When Jacob meets his former student for a confrontational latte, he has to listen to her side. As we hear from her, he used to tell her that her work was groundbreaking, special and interesting. He told her that she was going to make it as a writer. This praise – from a mentor, from a lover – was consuming and beguiling for her. Of course she wanted to sleep with him; it was the ultimate gesture of approval from a man she admired. She confused her professional desires with her sexual desires; he deliberately played to her vulnerabilities and her dreams in order to sleep with her. It’s a classic abuse of power and exactly the sort of revelation we are getting, now that (some) women are able to speak about the people in power who’ve done them wrong.
It’s quite interesting to watch Jacob learn how his behaviour affected this woman. He has to at least begrudgingly acknowledge that she is entitled to her perspective and he even congratulates her for writing what she has, which is just as well, given that his entire career is based on the assumption that brutal emotional honesty is more important than a subject’s feelings. He didn’t realise his liaison with his former student Beth was inappropriate at all because that’s precisely the sort of accusation he’d count himself immune to. He then has to hear straight from her that she was crushed by it; immobilised both in her career and her personal life. She was made to feel small, insignificant.

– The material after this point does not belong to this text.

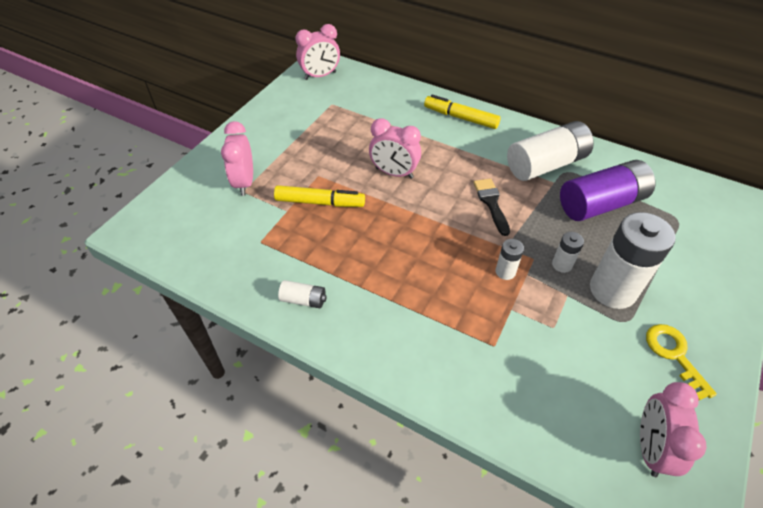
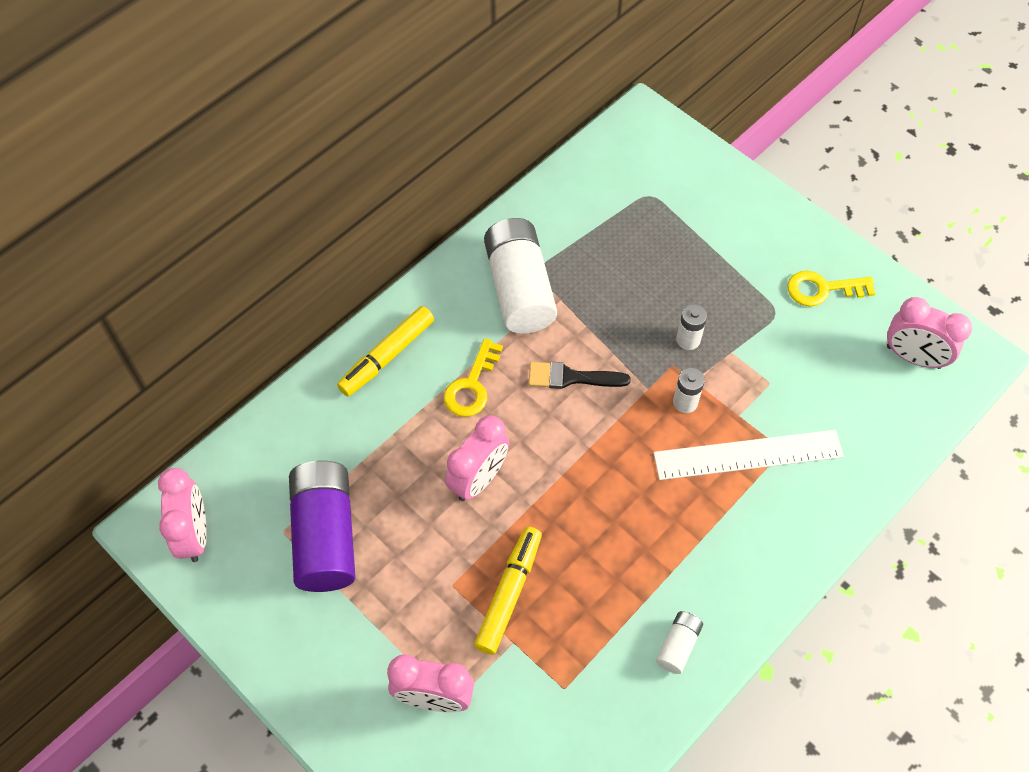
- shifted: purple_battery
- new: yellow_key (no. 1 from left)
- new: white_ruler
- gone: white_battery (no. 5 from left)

She learned to question whether she deserves any success or has any talent, because the most important arbiter of that slept with and then discarded her – the worst review she’s ever had for her work. She was stung and confused and wounded and unable to proceed with her life, which we know is how a lot of women feel when they’ve been through an encounter like this. She gets an apology, which is at least minimally gratifying, if not wonderfully satisfying.
All of this goes on, by the way, at the time Jacob chooses to sleep with Annabelle and then ignore her the next day. When she asks him "Do I even exist?" he yells "Fuck you" in her direction several times. He's clearly not a fast learner. Not when it comes to empathy, patience, or how to treat women. He has the great privilege of Annabelle’s steadfast loyalty and he still treats her as utterly disposable. They make up by the end of the episode but they don’t sleep together again immediately – mostly because, as they say laughingly, they’re "too tired". SAME. This whole episode made me tired. Angry-tired. I am exasperated to see a man behaving as though his precious career trumps the feelings of the women he’s manipulated. Jacob is another guy who's lived his life comfortable in the knowledge that his is the only version of the story that matters. It is, at least, comforting to watch a female character given the chance to challenge that.